The note reads: “The little baby’s hair brush belonged to Myrtle Lair age 1 in 1889. The photo pin is her at the age of 10 or 12.” These things very well could be Myrtle Lair’s, but Myrtle had a little sister, Allie May Lair, who died at the age of 11. Finding the article in Shades this morning made me wonder if this pin was indeed a mourning brooch, and these items the only remaining keepsakes from her short life.
As I looked through the box once again, I realized that these articles, with the exception of the vial, are specific to a child’s life. The vial could be representative of either a child or an adult. The box itself, in very old lettering, says “Birth Announcement.” Myrtle Lair lived to be 52 years old. Allie Lair died at the age of 11. And who authored the note? To answer that question, I had to imagine who possessed this box over the years.
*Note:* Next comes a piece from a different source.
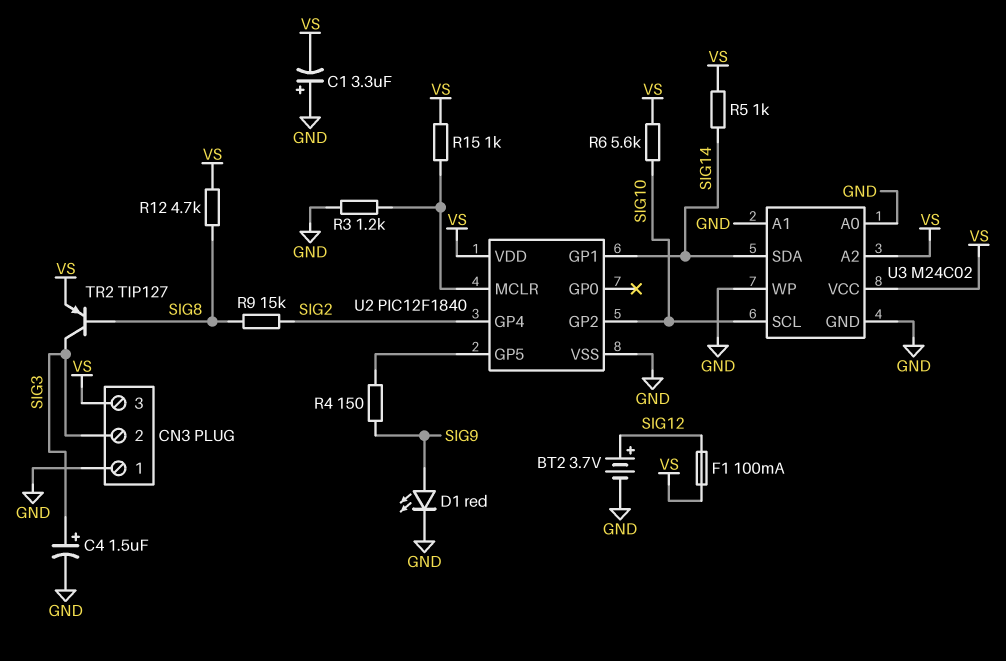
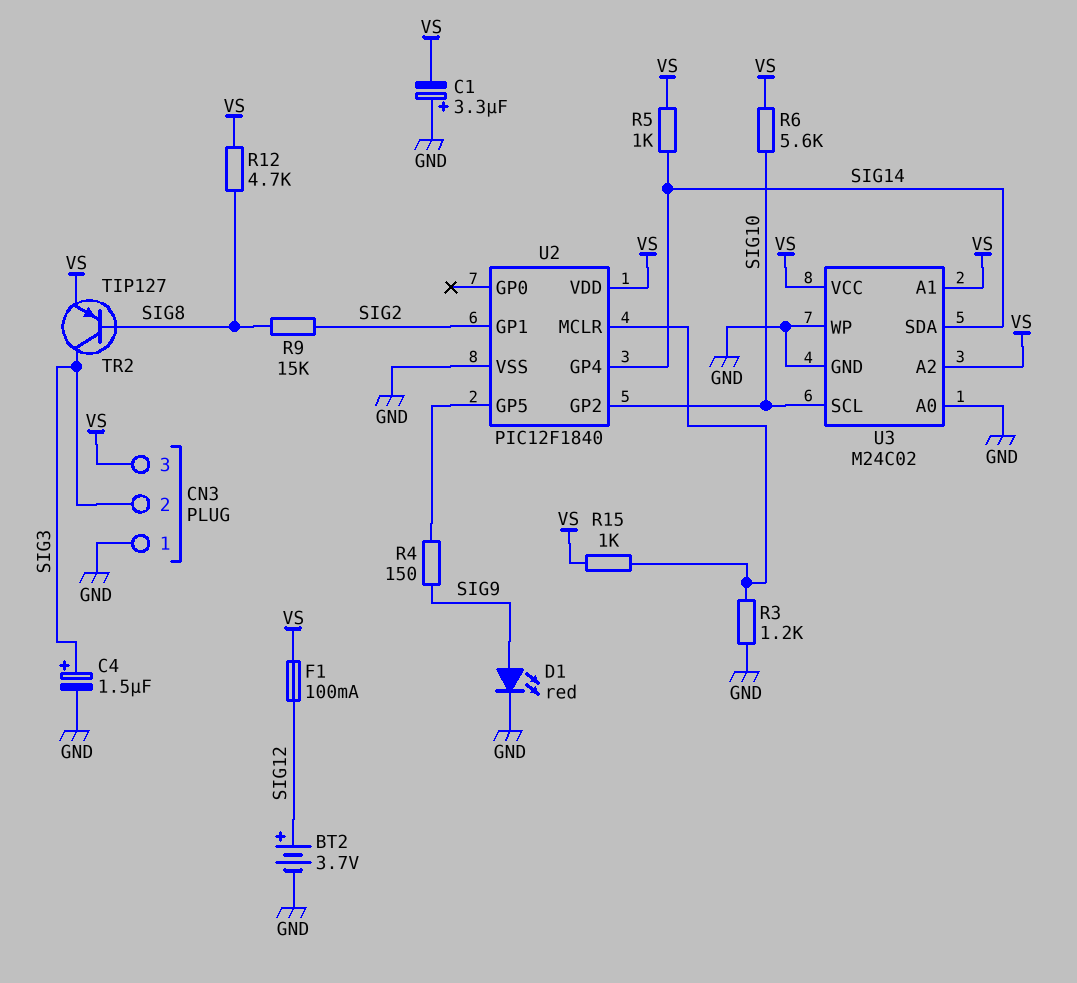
U2 pin GP1: SIG14 -> SIG2
U2 pin GP4: SIG2 -> SIG14
U3 pin A1: GND -> VS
Myrtle and Allie May’s sister Nettie was my great-great grandmother, and oldest daughter in the family, and their mother died young. She had many items that belonged to her parents. She lived her last years with her daughter Lulu, who seemed to have been the recipient of most of the family heirlooms. Lulu died as a spinster in 1986. My aunt, Lulu’s niece, likely got this box from her, and then it came to me. I do not believe this is Nettie’s handwriting, but could have been Lulu’s. Allie May died 18 years before Lulu was born, and there was quite a geographical distance as well. Perhaps Lulu knew these items belonged to her mother’s sister, and Myrtle was the only one she knew of. Or perhaps she was right in stating that these things were Myrtle’s.
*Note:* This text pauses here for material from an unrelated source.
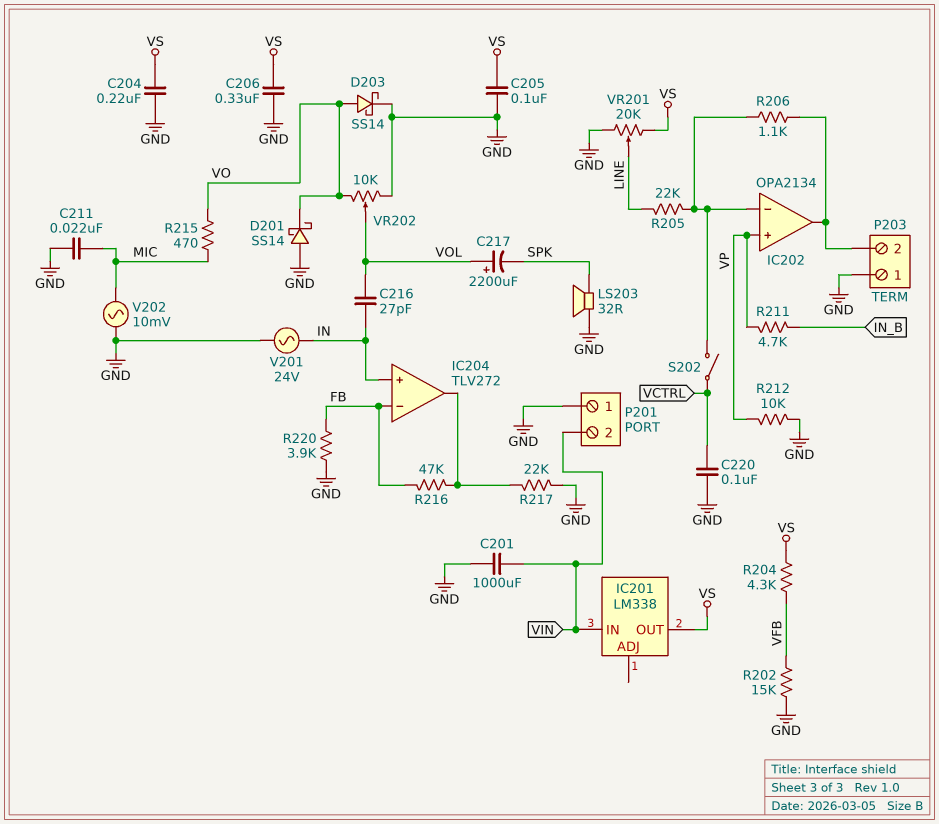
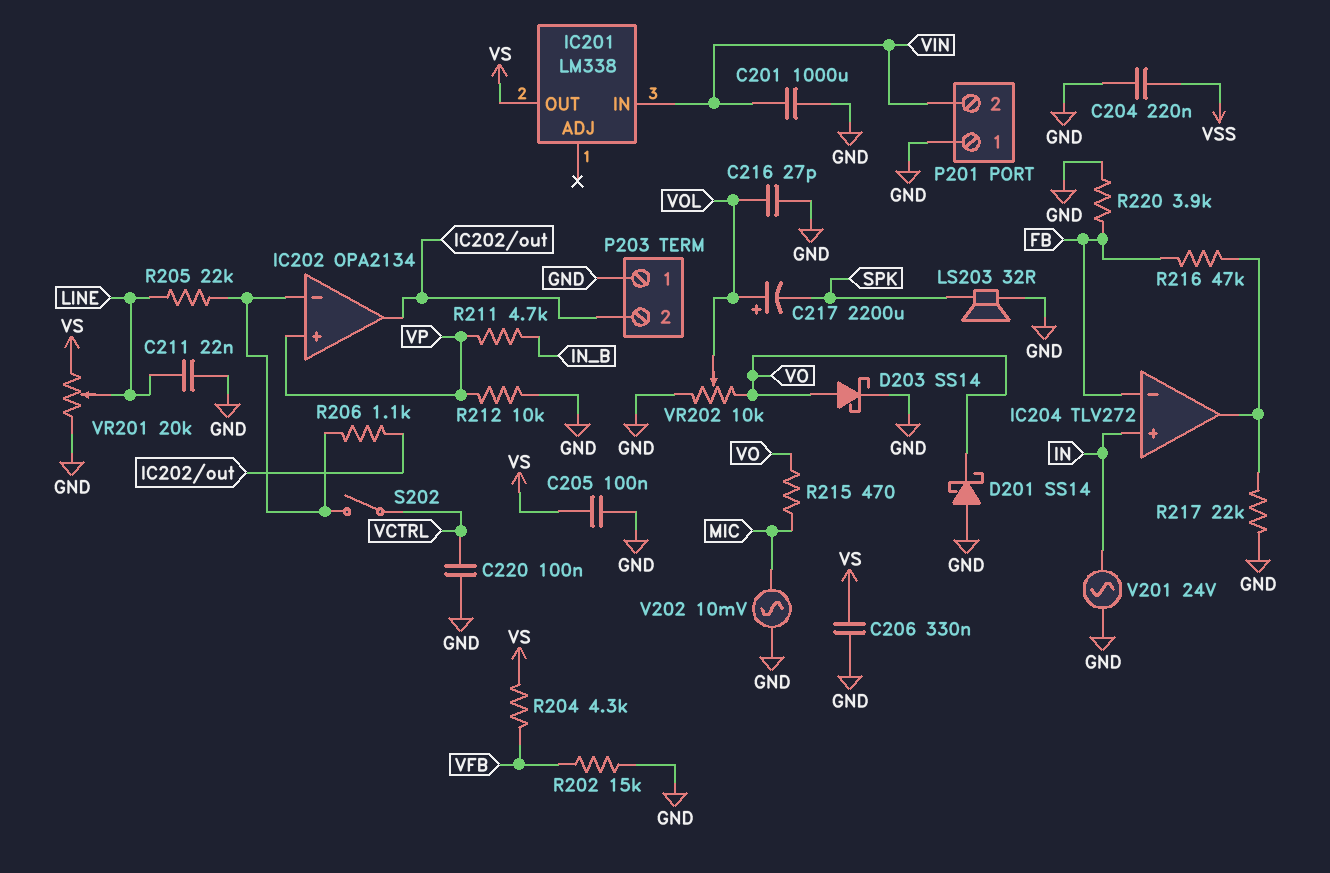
C204: 220nF (GND, VS) -> 220nF (GND, VSS)
C211: 22nF (GND, MIC) -> 22nF (GND, LINE)
C216: 27pF (IN, VOL) -> 27pF (GND, VOL)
Myrtle, however, outlived her older sister Nettie by six years, which makes me wonder how her baby keepsakes would have ended up so far away, in Lulu’s possession, when there were nieces and nephews still in Myrtle’s area? In contrast, little Allie May, as well as their mother, died while Nettie was still in the immediate vicinity.
I have a copy of a portrait of little Allie May at the age of 3, and I also have a picture of Myrtle as a young woman. I think the photo pin resembles Allie May much more than it does Myrtle, but the girl in the photo pin has an outwardly wandering left eye, as does Myrtle. However, with the portrait of Allie May being a painting rather than a photo, I could understand if any particular imperfections might have been altered, especially if this painting was done from a photo after her death. I know of no paintings of the other children.
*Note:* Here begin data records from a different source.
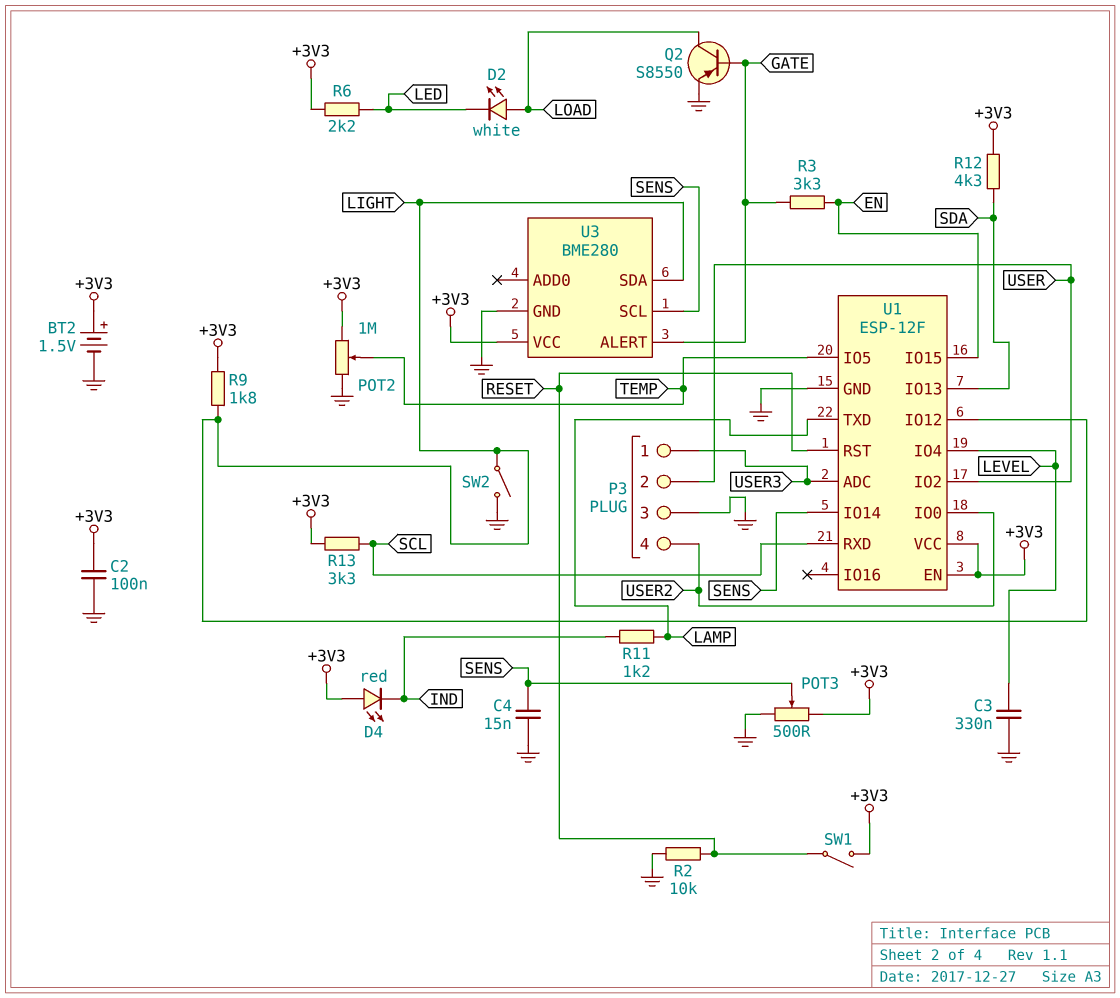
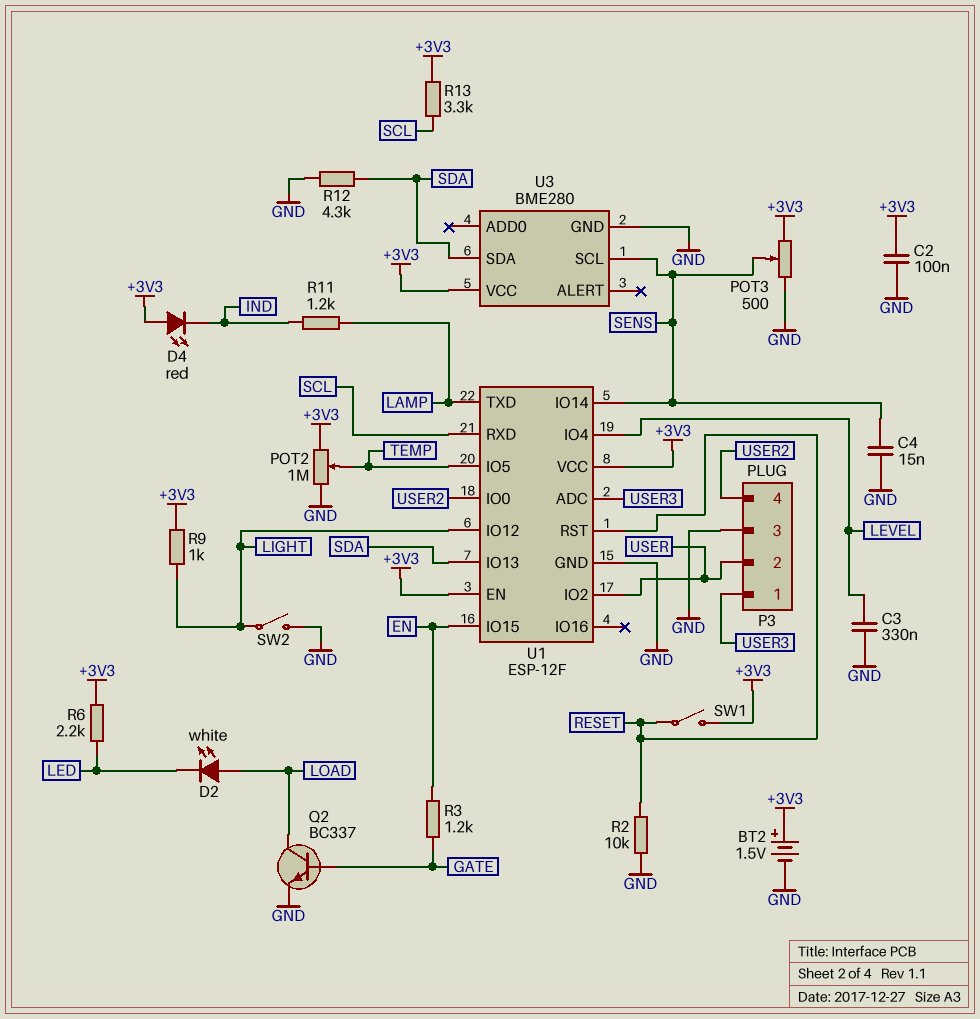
Q2: PNP S8550 (B GATE, C LOAD, E GND) -> NPN BC337 (B GATE, C LOAD, E GND)
R3: 3.3k (EN, GATE) -> 1.2k (EN, GATE)
R9: 1.8k (+3V3, LIGHT) -> 1k (+3V3, LIGHT)
R12: 4.3k (+3V3, SDA) -> 4.3k (GND, SDA)
U3 pin ALERT: GATE -> none
U3 pin SDA: LIGHT -> SDA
Above, Allie May Lair at the age of three
Above: photo pin of Myrtle?
Above: Myrtle Lair, as a young woman
Of course, all this is nowhere near sufficient to say that the girl in the photo pin is Allie May Lair, but it does cause me to wonder, and to go back and take a look at the evidence once again. Now, coming up with a plan for further research is in order, but this task might be difficult if not impossible.
So, in the meantime, it’s back to Shades of the Departed.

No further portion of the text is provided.